Tuesday, September 13, 2011

My Hypophysis: Continued

...so I've been writing some more on this section of Dear Uterus. I think it makes sense. I need to insert references and sources, etc. That will be soon to come. It's just that this part has felt a little more involved...anyways! Here we go!

I decided one day that I should think about making my uterus into a zombie by getting a prescription for birth control. Not because I was getting regularly laid, but because I wanted to control my cycle the easy way. My uterus couldn’t do anything about it anyway. I could sneak to the lady doctor and get my stash as my uterus took a nap in my abdominal cavity...and it would never wake up the same. I would think about this from time to time with a Grinch-like grimace crawling across my face. Convincing my uterus that it didn’t want babies, I think, was the biggest form of mind control (and perhaps, stroke of genius) I could possibly inflict on my body. My uterus wants nothing more than to have me walking around barefoot and pregnant throughout my fertile years. I always wondered what exactly birth control would do to my body, and because of how my mind works, I needed a technical explanation. Of course I got some research in.

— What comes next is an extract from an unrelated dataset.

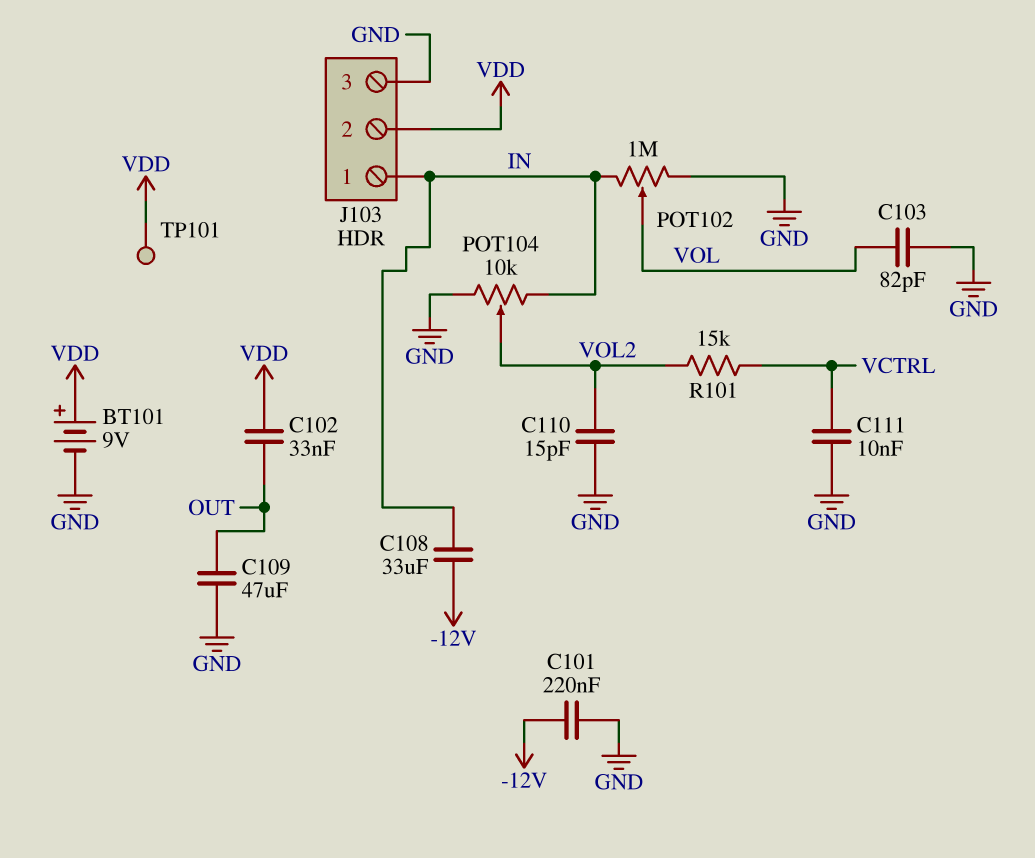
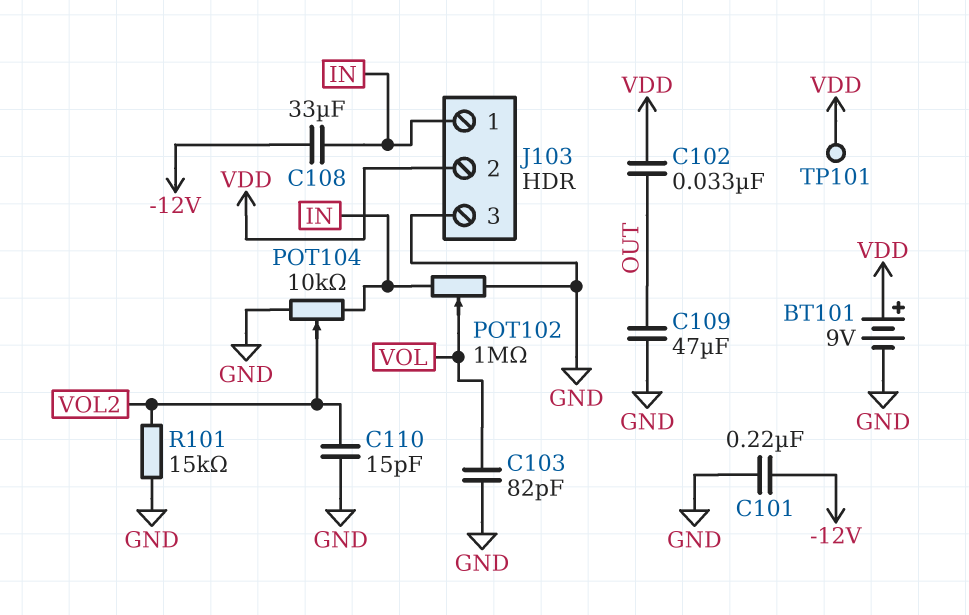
C111: 10nF (GND, VCTRL) -> none
R101: 15k (VCTRL, VOL2) -> 15k (GND, VOL2)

    The basic breakdown of what birth control actually is and what it does is this: birth control is an artificial hormonal contraception and is a synthetic estrogen and progestin. These artificial hormones trick the body to either not ovulate or to hit the ovums off at the pass and prevent them from being able to attach to the uterine lining. Gross, right?

    Not so long ago, scientists and birth control advocates decided that this whole inevitable pregnancy nonsense must come to an end. For women to take control of their own bodies and their own sexual pleasure, the pregnancy factor had to be at least controlled to some extent. When it was clear that douches were not working, along with other primitive birth control methods, major research on an “easier,” more effective way to prevent pregnancy became a focus.

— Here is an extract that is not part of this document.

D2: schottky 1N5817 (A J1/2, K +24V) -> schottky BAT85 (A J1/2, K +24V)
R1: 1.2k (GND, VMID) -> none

    Enter Margaret Sanger, nurse, activist and major feminist badass, who founded the American Birth Control League, aka the Planned Parenthood Federation of America. She wrote to obtain research grants after it was discovered that certain hormones hindered pregnancy in lab rabbits in the 1930s. After years of study, in the 1950s, Frank Colton invented the first oral contraceptive, Envoid. This was modernized by a cluster of scientists, namely Carl Djerassi, in the 1950s and made into tiny pills, conveniently taken, concealed and easily utilized. These scientists and activists blazed a trail that eventually put out a product that not only secured a woman’s liberal sexuality, but made the prospect of an inevitable pregnancy almost null and void. Of course there was resistance coming from those men and women who think that people shouldn’t be able to choose what to do with their reproductive gifts, and that controversy is still present. Well they can bite me. Despite all of that, I can go to my ob/gyn and get fun things like pills, patches, vaginal rings, shots, etc. to put my natural bodily processes to a temporary stand still until I figure out what I want to do with my awesome ability to procreate. So there.

    On the other hand, what can all of these artificial hormones do to my body? First of all, hormonal birth control can possibly put the circadian rhythm all out of whack, which is a major cancer risk. There goes my follicular development. Most pills will induce an entirely different ovulating schedule, if there is any ovulating at all. It sometimes makes the ovaries release the egg at different times, making it inconvenient for the body to house a fetus. The hormones also change the consistency of the mucus that the cervix produces, which confuses the sperm so that they cannot find the egg at all! The fake estrogen and progestin effect the uterus’ hospitality and any developing ovums become very unlikely and unwelcome house guests.

    Hold on, though, that doesn’t make any sense at all, right? The uterus being inhospitable to an ovum? That has got to be some major zombie shit right there, and I decided it was. I am supposed to have around thirteen periods a year. If I take the birth control, I would probably end up with about 3 or 4 a year, and as tempting as that seems, I really find that to be incredibly undesirable. Knowing my raging hormones, extra fake zombie hormones would probably do more harm than good anyway.